Senate and House Bills Would Effectively End NSA Mass Surveillance
The effort would stop the spy agency’s bulk collection of U.S. phone records, the first and one of the most controversial programs exposed by Edward Snowden nearly two years ago.
Bipartisan lawmakers in both chambers of Congress are introducing mirror legislation on Tuesday that would roll back a cornerstone of the National Security Agency's domestic surveillance authority, congressional staffers close to the negotiations say.
The bills would effectively end the spy agency's bulk collection of U.S. phone records, the first and one of the most controversial programs exposed by Edward Snowden nearly two years ago.
Intelligence agencies would instead be allowed to request call metadata—the numbers, time stamps, and duration of a call but not its content—from phone companies on an as-needed basis after obtaining judicial approval.
The bills are the result of months of bipartisan negotiations and arrive in the face of a looming June 1 sunset of three core provisions of the post-9/11 Patriot Act, including Section 215, which the NSA uses to justify its bulk collection of domestic call records.
That deadline has instilled a dire sense of urgency in pro-reform lawmakers, staffers and privacy advocates, many of whom believe it is unlikely substantial surveillance reform can be enacted without negotiators being under the pressure of a ticking clock.
The Senate bill's lead sponsors are Patrick Leahy, the top Democrat on the Senate Judiciary Committee, and Sen. Mike Lee, a tea-party Republican from Utah. Senate Judiciary Chairman Chuck Grassley, R-Iowa, is said to not be an original cosponsor of the measure, despite his office being deeply engaged in weeks of negotiations regarding NSA reform.

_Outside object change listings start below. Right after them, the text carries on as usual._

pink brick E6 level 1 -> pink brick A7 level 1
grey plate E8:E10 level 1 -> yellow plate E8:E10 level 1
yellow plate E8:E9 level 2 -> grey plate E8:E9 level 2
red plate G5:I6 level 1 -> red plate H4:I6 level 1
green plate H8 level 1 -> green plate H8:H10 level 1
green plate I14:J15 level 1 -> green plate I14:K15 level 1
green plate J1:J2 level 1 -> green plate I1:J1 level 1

The introduction of a Senate bill Tuesday was largely seen as unexpected, as it appeared the chamber would not go forward with its own legislation without Grassley on board and would instead opt to wait for the House to act.
But that plan appears to have been scuttled amid continued delays over the past two weeks and Senate Majority Leader Mitch McConnell's sudden and surprising introduction last week of a fast-track bill that would grant a clean reauthorization of the Patriot Act's expiring provisions until December 2020, thus preserving the NSA dragnet.

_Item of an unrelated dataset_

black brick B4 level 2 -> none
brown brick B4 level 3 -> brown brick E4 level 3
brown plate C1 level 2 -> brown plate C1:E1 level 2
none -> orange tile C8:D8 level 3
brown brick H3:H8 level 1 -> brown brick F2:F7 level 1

House Judiciary Chairman Bob Goodlatte, ranking member John Conyers, and Reps. Jerrold Nadler and Jim Sensenbrenner—the original author of the Patriot Act—are all original cosponsors of the House version. A House Judiciary aide said the panel intends to vote on the bill this Thursday at 10 a.m.
"If enacted, our bill will be the most significant reform to government surveillance authorities since the USA Patriot Act was passed nearly 14 years ago," Leahy said in a statement provided to National Journal. "Most importantly, our bill will definitively end the NSA's bulk collection program under Section 215. The USA Freedom Act is a path forward that has the support of the administration, privacy groups, the technology industry – and most importantly, the American people."
In addition to ending the government's bulk phone grabs, the bill would allow U.S. tech firms like Google and Facebook to disclose more information about government data requests made via the Foreign Intelligence Surveillance Court, according to a fact sheet that circulated among lawmakers last week. It would additionally would give these companies more flexibility in how they can respond to national security orders.
Several national-security provisions unrelated to mass surveillance have been tacked on to the bill in a bid to cajole the House and Senate intelligence committees to be more supportive of the legislation. One such provision would allow for foreign surveillance of a target who relocates to the U.S. to continue for up to 72 hours under limited circumstances to prevent intelligence agencies from "going dark" on surveillance as they seek approval for a domestic warrant.
Another change would increases the maximum penalty for those who offer material support to terrorism from 15 to 20 years. Privacy advocates briefed on the legislation have suggested the new additions are something they will oppose.
An earlier version of the Freedom Act overwhelmingly passed the House last year before a repurposed version of the bill fell two votes short of advancing in the lame-duck Senate.
This story is breaking and will be updated.